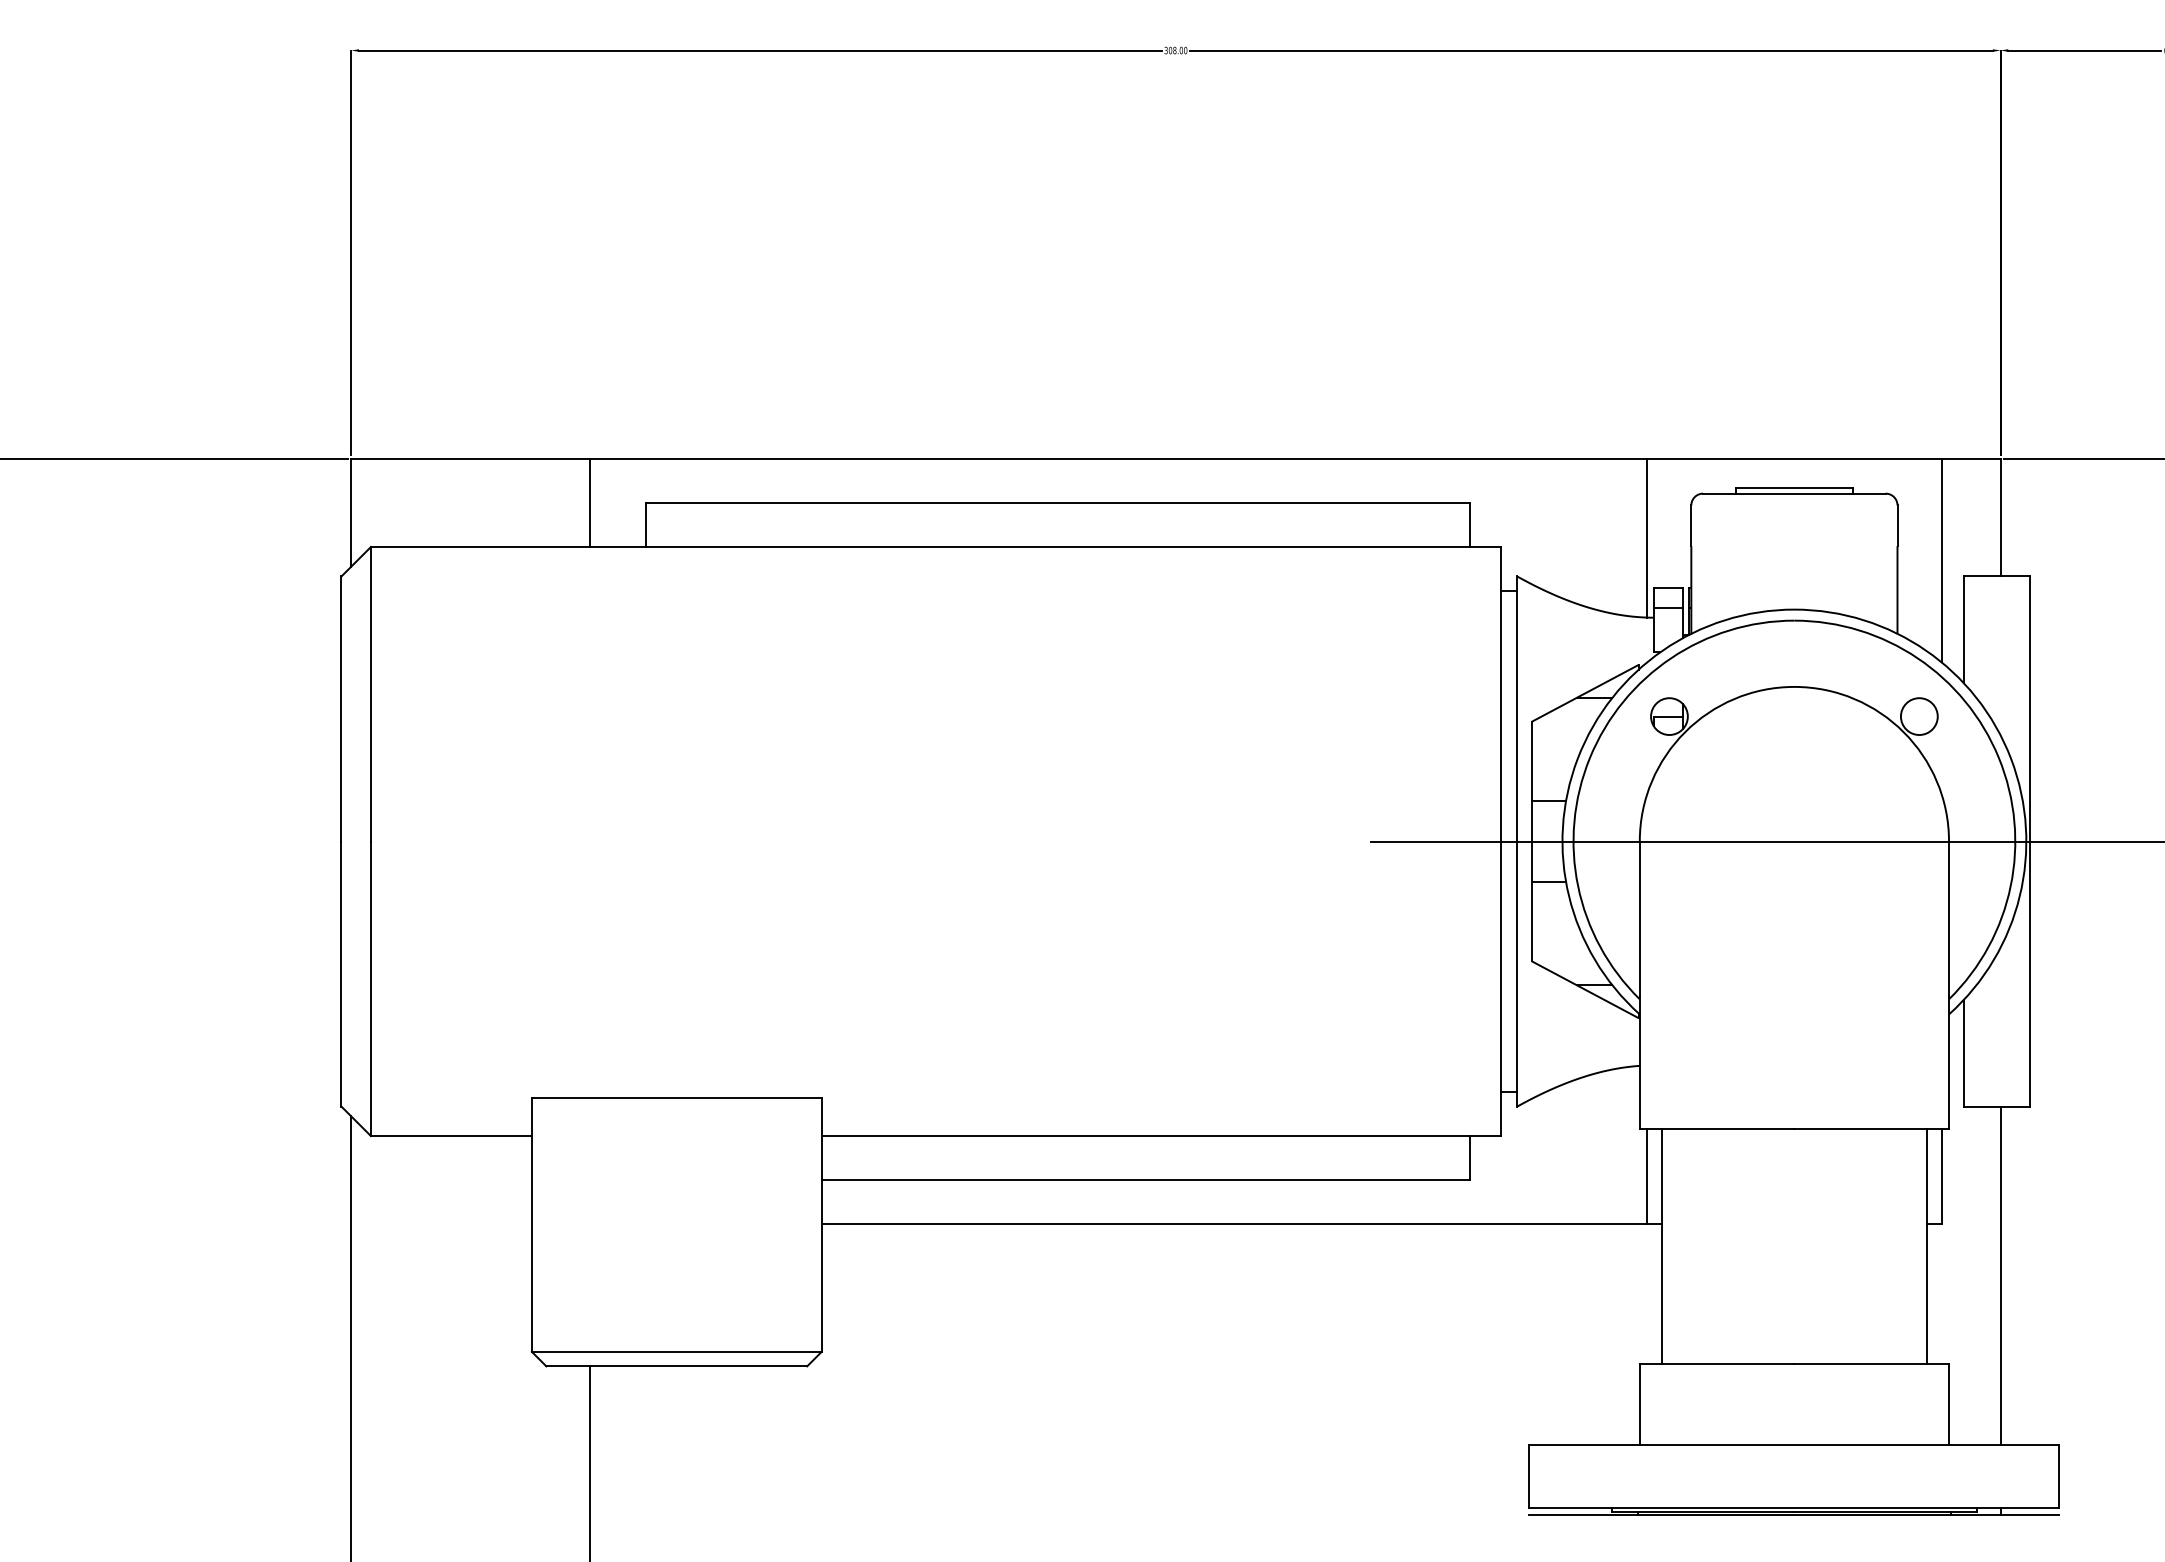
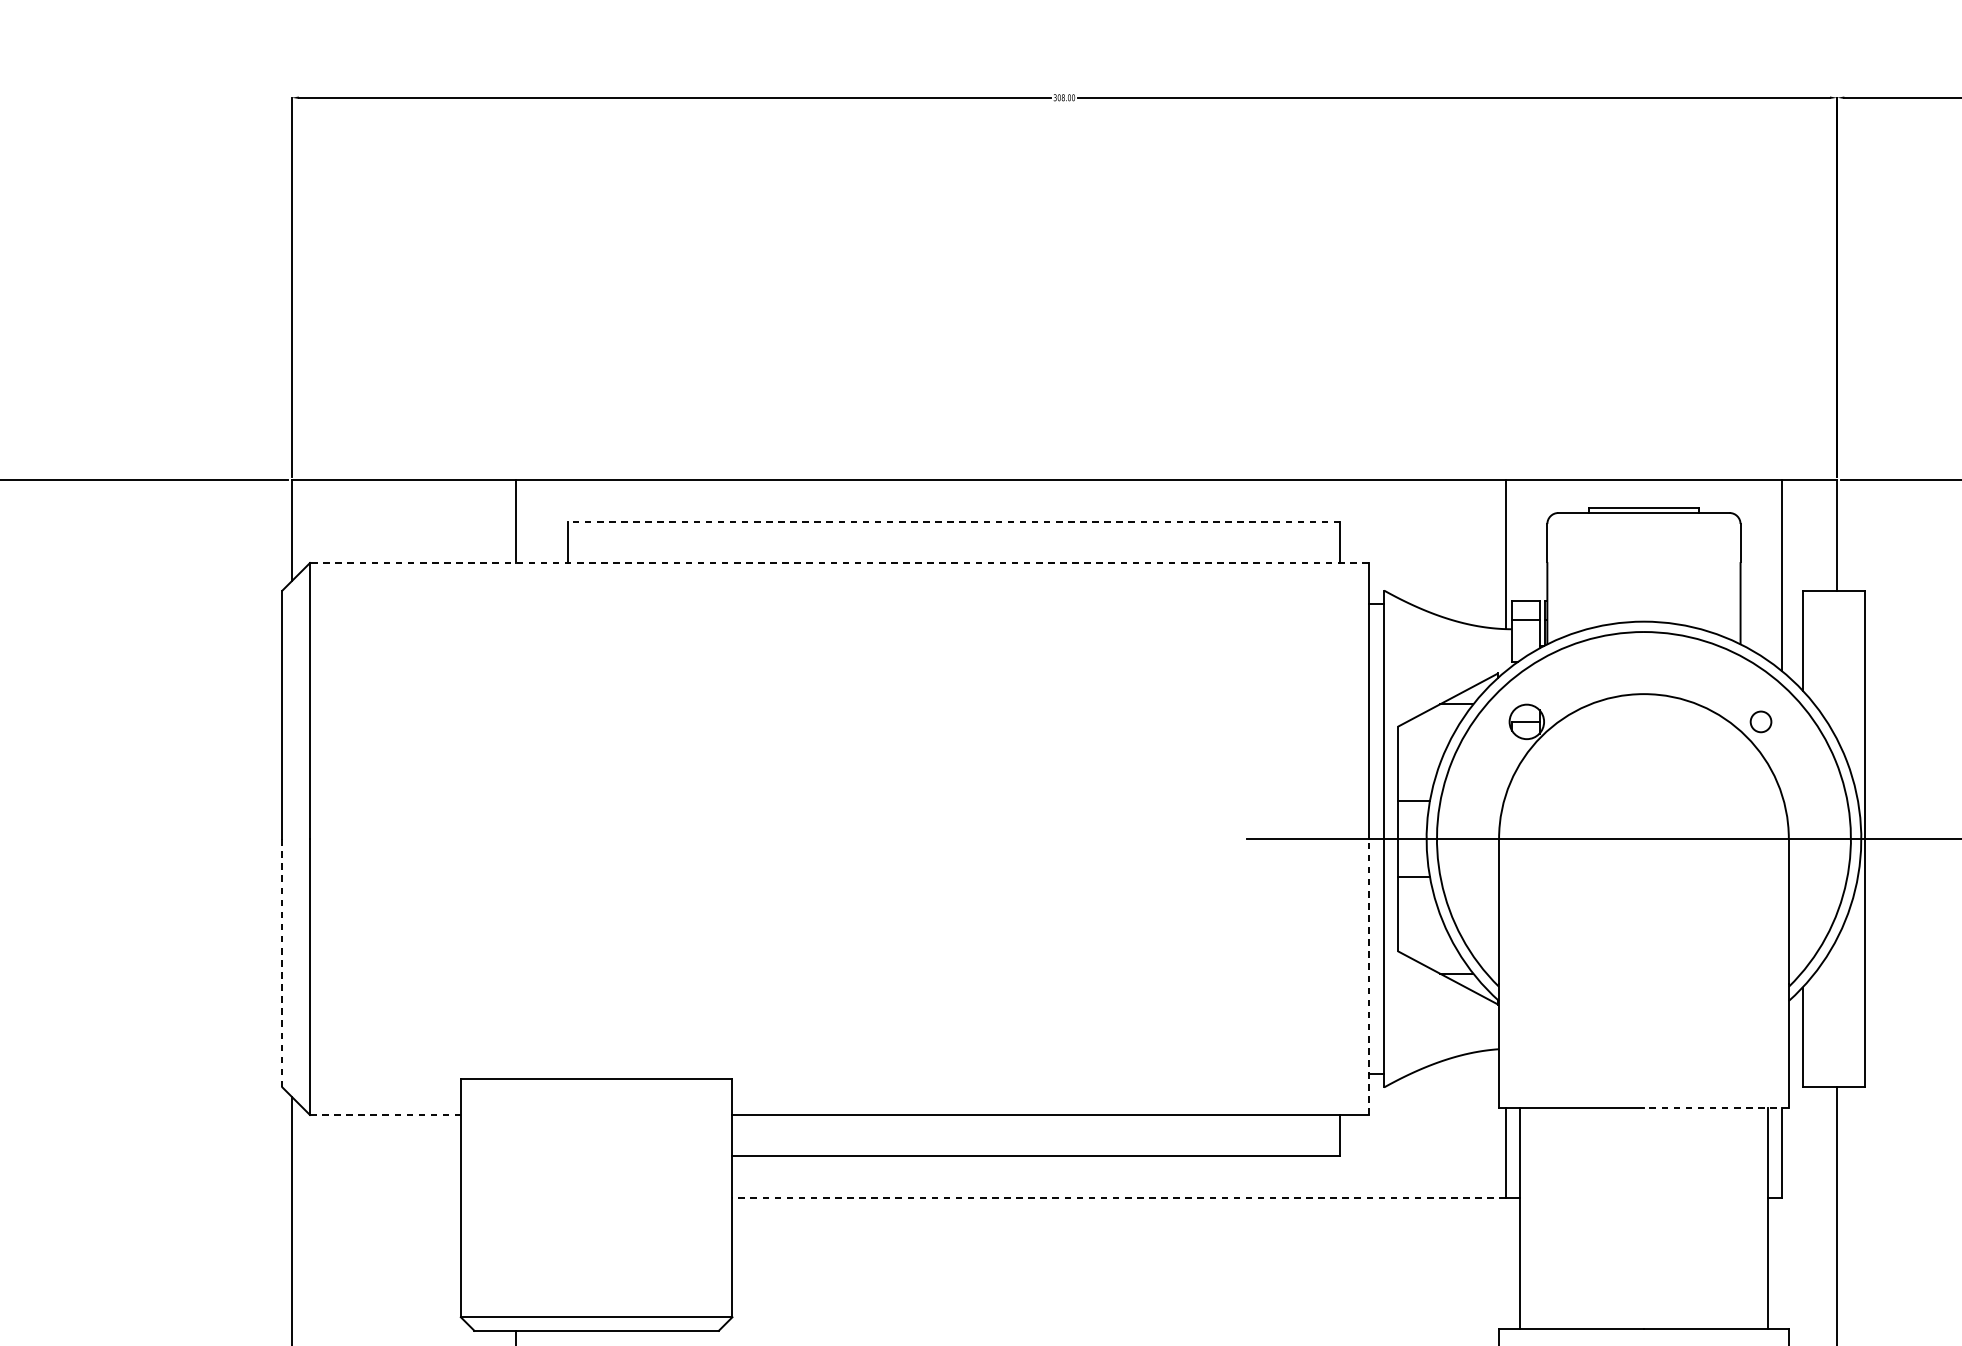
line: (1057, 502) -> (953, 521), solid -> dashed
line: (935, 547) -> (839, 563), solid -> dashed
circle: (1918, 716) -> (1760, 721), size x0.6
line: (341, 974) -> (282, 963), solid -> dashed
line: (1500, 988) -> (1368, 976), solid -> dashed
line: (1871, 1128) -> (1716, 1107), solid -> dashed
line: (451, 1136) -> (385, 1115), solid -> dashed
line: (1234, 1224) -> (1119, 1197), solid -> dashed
------------
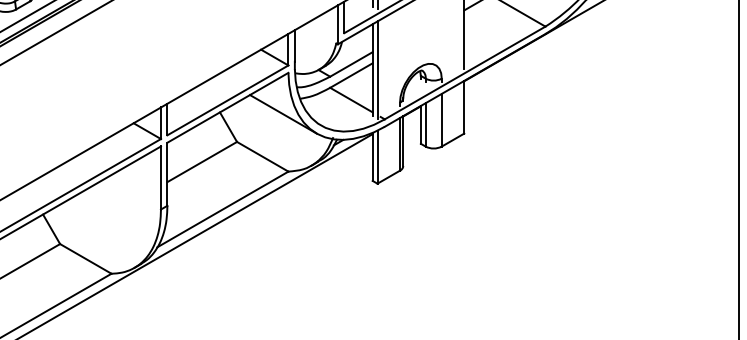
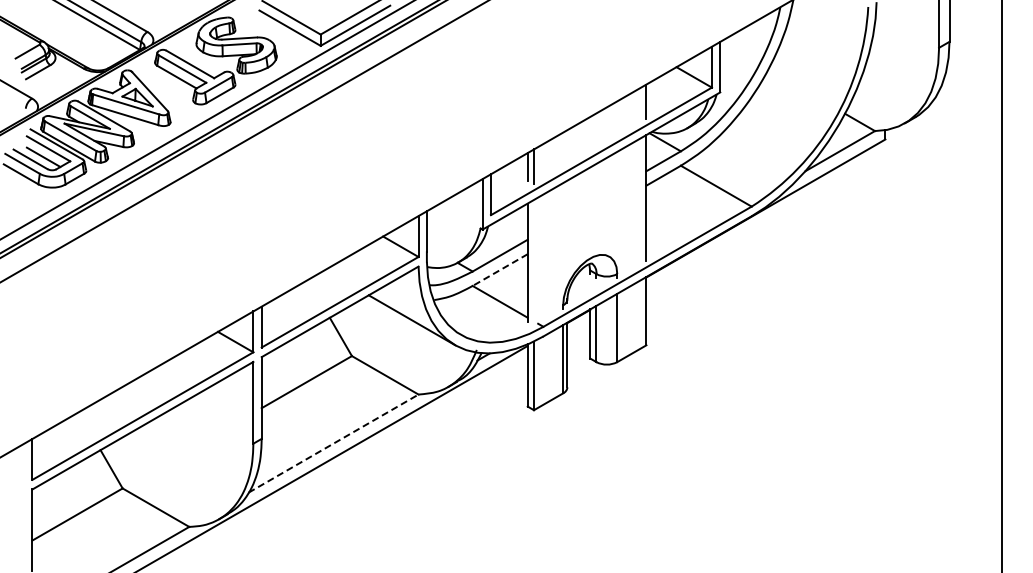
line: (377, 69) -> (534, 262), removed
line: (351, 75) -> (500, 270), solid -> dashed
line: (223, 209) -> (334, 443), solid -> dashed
------------
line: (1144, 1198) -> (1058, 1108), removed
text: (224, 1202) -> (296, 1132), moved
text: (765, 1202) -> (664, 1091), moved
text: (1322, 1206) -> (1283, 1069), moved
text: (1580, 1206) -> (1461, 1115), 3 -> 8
------------
> Problem requirements
What are the lines, exactly as written above, from the line with "line: (451, 1136)" to the line with "line: (1234, 1224)", both included? Output only those.

> Written solution
line: (451, 1136) -> (385, 1115), solid -> dashed
line: (1234, 1224) -> (1119, 1197), solid -> dashed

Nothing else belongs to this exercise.